Homeowners should take advantage of the rapidly emerging smart home technologies to make their lives more safe, healthy, and comfortable.
“A smart home is a healthy home” is a phrase we’ll hear increasingly in the months and years ahead. With the advent of the COVID-19 pandemic, people are spending more time in their homes. They want it to feel like a safe haven in contrast to the outside world with all its uncertainties. With the power of smart technology, homeowners can monitor environmental influences on their physical, emotional, and social health.
How homeowners can improve their health with smart technology
“Start by looking at solutions that make your life easier or more pleasurable – or make your home feel safer, comfortable, and more energy-efficient,” Jason Lutz said. Lutz is the Industry Affairs Leader at Resideo. He continued by giving the following examples.
Upgrade air purification: Ultraviolet air purifiers can remove some harmful airborne contaminants passing by them in a home’s HVAC ductwork.
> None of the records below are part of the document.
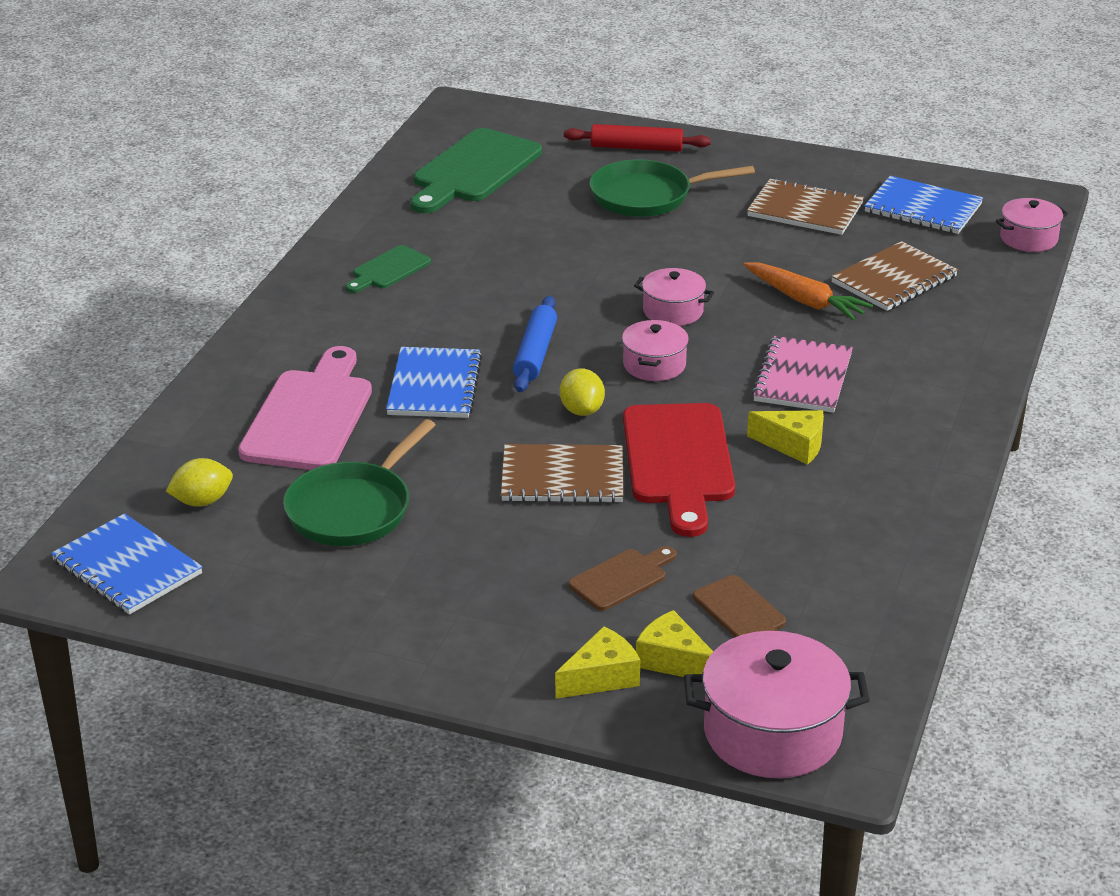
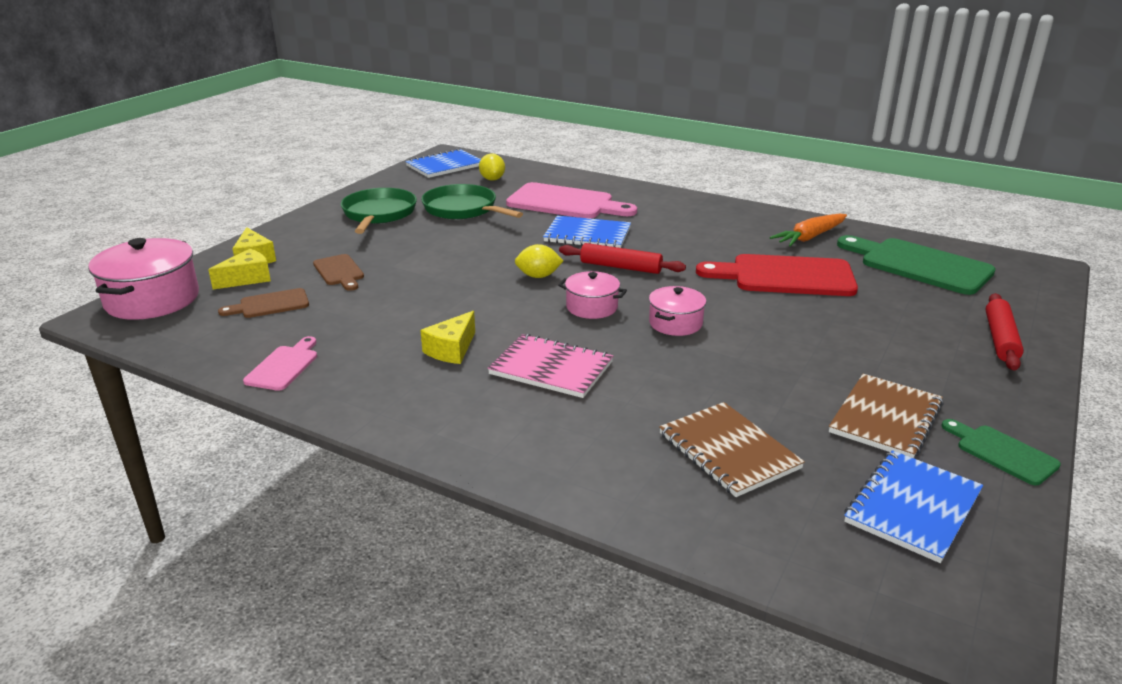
camera: 100 degrees right, 5 degrees down
(388, 270) = (746, 229): green cutting board -> green cutting board (1002, 453)
(535, 353) = (621, 267): blue rolling pin -> red rolling pin
(562, 477) = (460, 264): brown notebook -> none
(647, 196) = (892, 334): green pan -> green pan (379, 214)
(679, 461) = (456, 302): red cutting board -> red cutting board (785, 276)
(805, 301) = (687, 389): orange carrot -> orange carrot (810, 237)
(884, 555) = (284, 366): none -> pink cutting board
(1028, 238) = (843, 589): pink pot -> none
While there are not any indoor air quality products on the market that are proven to be effective to protect you against contracting any respiratory virus, there are ways to reduce the amount of airborne contaminants.
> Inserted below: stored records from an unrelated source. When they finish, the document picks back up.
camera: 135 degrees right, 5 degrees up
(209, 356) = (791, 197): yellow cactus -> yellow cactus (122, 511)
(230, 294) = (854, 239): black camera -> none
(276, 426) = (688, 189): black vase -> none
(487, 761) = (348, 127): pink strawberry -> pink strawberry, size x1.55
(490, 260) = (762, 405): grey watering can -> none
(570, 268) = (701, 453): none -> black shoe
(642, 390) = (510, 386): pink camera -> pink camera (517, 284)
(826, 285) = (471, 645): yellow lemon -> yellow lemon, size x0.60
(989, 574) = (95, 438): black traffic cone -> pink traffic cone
Create a comfortable environment: As the seasons change, maintaining the proper temperature and humidity within your home can become a balancing act. Consider upgrading to a smart thermostat with a smart room sensor that can deliver the right temperature to the right rooms at the right time. Or a whole-home dehumidification system that can remove as many as 120 pints of moisture a day.
Personal emergency response systems (PERS) considerations: With some of the COVID-19 exposure concerns in assisted living facilities, we are seeing aging relatives staying in the home longer. For example, we’re seeing a resurgence of remote panic buttons and expanded life safety offerings. Additionally, more people are using sensors to monitor activity – such as a notification when a resident unexpectedly leaves the home.
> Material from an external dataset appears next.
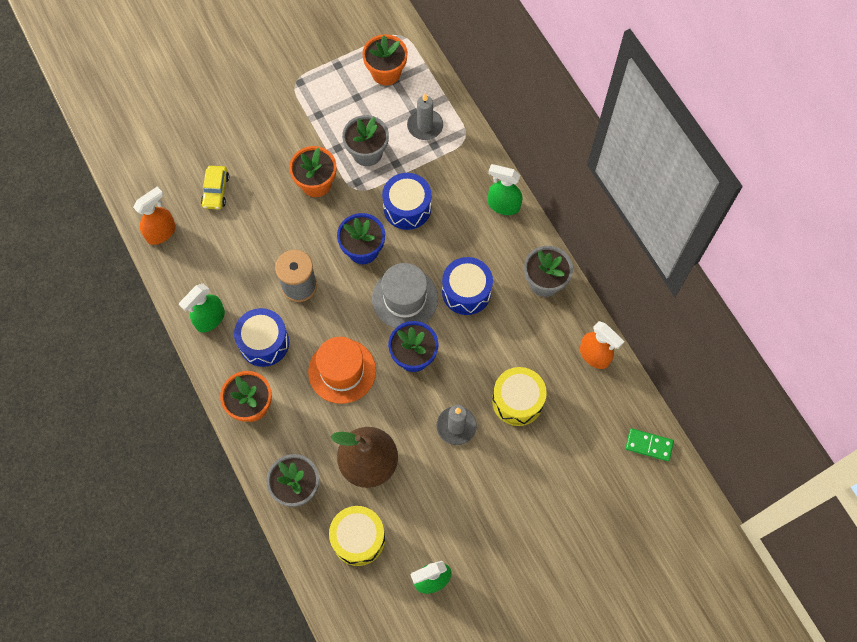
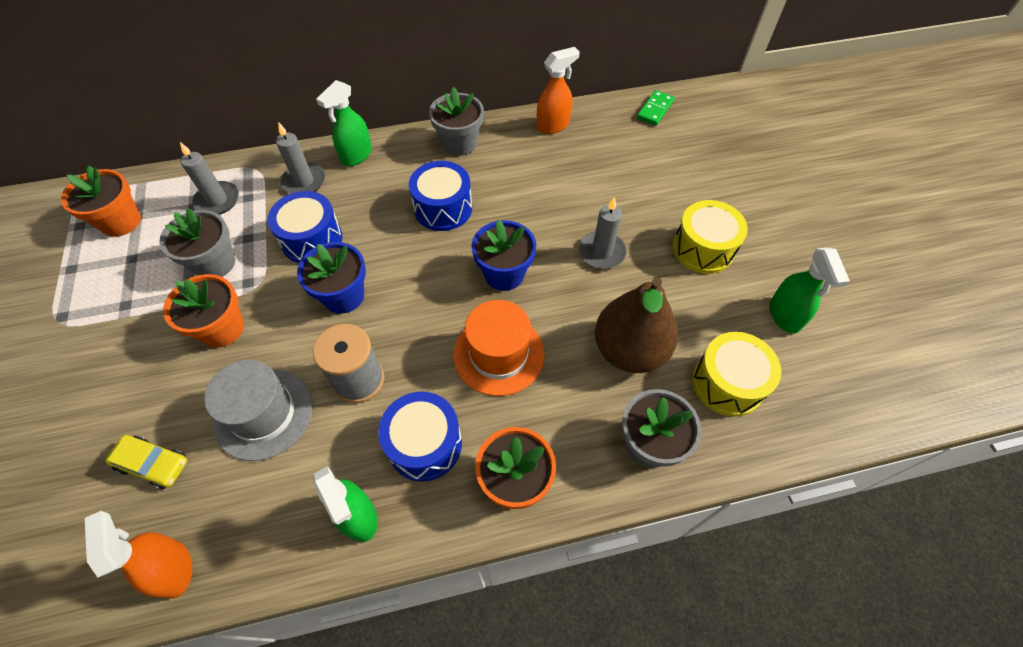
camera: 75 degrees left, 10 degrees down
(405, 298) = (427, 267): grey hat -> grey hat (264, 414)
(463, 178) = (304, 181): none -> grey candle
(517, 401) = (585, 193): yellow drum -> yellow drum (703, 248)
Monitor open doors and windows: For those with a security system, using an existing contact and a remote service you can track if you leave a window or door open by mistake, which could lead to seasonal allergens coming indoors and wasted energy resources.
Special considerations when implementing smart technology
John Loud is the President of Loud Security Systems. “There are a ton of platforms out there and they are not all compatible,” Loud said.
“While things are getting better, smart devices still exist in a bit of a ‘Wild West’ format. My suggestion would be to look at products that are open architecture. The last thing anyone wants to do is spend money on a system that won’t work with their phone or doesn’t have a tie-in to other features that they like,” Loud said.
Overall, the advice from smart technology experts is to jump in while the water is warm. The more you know about how your home consumes resources, the better equipped you’ll be to help conserve those resources and have a more comfortable home life.